DOJ investigating early BP spill estimates


Early in the BP oil disaster in 2010, I wrote about how my sources were telling me that the BP disaster was at a much larger scale than the 1,000 barrels a day that BP and Coast Guard officials were telling the public and media. Pilots who flew over the Deepwater Horizon site told me that the area looked like Dante’s Inferno. Oil industry insiders were telling me that well was expected to be yield millions of gallons and there was now way it was only leaking 42,000 gallons a day.

At a press conference on April 25, a New Orleans reporter asked BP officials whether the leak could produce a spill on par with the Exxon Valdez disaster. Doug Suttles, an engineer and BP’s chief operating officer for exploration and production, told him it could not. Later when independent experts challenged the numbers, BP blamed the Coast Guard for saying it was only 1,000 barrels a day—-even though BP was who gave the CG the figures.

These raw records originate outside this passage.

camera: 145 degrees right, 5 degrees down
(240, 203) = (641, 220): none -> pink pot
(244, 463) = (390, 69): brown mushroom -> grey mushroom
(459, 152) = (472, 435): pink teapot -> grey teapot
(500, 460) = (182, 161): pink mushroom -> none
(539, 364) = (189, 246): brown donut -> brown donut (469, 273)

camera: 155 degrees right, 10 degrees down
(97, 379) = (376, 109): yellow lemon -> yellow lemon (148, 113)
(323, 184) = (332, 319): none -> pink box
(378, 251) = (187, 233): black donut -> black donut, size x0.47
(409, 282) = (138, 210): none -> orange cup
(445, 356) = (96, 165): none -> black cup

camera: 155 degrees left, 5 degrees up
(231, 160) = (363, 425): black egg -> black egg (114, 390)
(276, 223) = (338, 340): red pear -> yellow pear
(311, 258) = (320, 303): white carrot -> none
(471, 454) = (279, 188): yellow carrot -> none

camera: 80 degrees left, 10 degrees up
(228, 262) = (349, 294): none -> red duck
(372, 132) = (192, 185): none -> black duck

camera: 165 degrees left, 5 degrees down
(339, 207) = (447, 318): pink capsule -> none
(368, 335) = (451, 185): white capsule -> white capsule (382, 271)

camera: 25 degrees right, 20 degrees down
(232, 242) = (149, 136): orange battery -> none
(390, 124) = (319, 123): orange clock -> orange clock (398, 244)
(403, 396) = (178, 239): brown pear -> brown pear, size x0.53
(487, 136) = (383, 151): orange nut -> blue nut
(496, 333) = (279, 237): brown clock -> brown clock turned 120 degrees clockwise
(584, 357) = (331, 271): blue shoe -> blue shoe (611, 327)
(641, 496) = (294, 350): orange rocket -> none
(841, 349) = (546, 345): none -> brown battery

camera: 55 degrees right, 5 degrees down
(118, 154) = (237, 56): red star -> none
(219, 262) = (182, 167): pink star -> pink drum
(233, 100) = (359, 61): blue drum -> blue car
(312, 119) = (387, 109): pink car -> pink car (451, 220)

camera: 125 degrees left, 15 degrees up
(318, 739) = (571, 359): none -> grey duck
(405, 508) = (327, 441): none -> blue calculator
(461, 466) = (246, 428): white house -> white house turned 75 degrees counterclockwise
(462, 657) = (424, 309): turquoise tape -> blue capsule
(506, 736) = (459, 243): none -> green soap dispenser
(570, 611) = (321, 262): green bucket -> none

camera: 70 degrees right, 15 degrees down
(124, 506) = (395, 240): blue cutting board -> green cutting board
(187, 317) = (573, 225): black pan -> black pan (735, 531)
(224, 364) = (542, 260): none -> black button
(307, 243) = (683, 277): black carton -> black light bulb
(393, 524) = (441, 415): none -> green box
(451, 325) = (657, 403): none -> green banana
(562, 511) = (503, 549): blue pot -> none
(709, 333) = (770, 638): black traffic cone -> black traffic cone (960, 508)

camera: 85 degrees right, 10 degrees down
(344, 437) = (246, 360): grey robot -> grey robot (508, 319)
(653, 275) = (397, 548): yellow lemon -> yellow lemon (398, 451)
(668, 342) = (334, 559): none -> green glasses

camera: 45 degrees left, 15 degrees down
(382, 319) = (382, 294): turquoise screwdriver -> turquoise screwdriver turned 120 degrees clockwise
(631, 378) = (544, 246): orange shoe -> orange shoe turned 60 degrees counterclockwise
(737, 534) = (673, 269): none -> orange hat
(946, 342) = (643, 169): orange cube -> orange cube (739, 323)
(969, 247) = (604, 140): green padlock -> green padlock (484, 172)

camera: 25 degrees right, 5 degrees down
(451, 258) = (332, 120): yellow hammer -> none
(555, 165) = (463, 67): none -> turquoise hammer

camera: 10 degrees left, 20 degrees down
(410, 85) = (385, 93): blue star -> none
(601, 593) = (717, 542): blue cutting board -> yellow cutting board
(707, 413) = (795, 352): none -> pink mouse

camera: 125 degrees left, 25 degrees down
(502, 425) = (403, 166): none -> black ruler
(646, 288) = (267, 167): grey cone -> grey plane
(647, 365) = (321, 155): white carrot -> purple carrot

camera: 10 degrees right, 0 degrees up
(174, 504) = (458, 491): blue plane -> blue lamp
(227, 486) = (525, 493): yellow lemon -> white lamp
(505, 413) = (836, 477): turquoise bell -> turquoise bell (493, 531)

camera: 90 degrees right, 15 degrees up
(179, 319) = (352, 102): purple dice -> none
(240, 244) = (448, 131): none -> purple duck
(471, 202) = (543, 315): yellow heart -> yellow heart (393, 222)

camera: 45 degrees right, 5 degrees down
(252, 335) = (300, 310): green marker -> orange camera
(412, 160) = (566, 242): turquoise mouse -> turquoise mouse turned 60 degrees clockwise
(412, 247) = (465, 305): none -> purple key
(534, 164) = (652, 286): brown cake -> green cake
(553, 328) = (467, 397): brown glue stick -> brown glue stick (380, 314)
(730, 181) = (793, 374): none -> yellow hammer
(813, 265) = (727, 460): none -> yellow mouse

The U.S. Department of Justice has begun an investigation into this cover up.

Huffington Post reports:

According to federal officials, BP was solely responsible for producing the very first spill estimate of 1,000 barrels per day, a figure which led to a sense of complacency about the seriousness of the event among some federal and state responders at the outset of the disaster, the presidential commission on the oil spill concluded in January 2011. BP has never publicly acknowledged generating this figure and even the commission’s investigators could not determine the methodology used to produce it.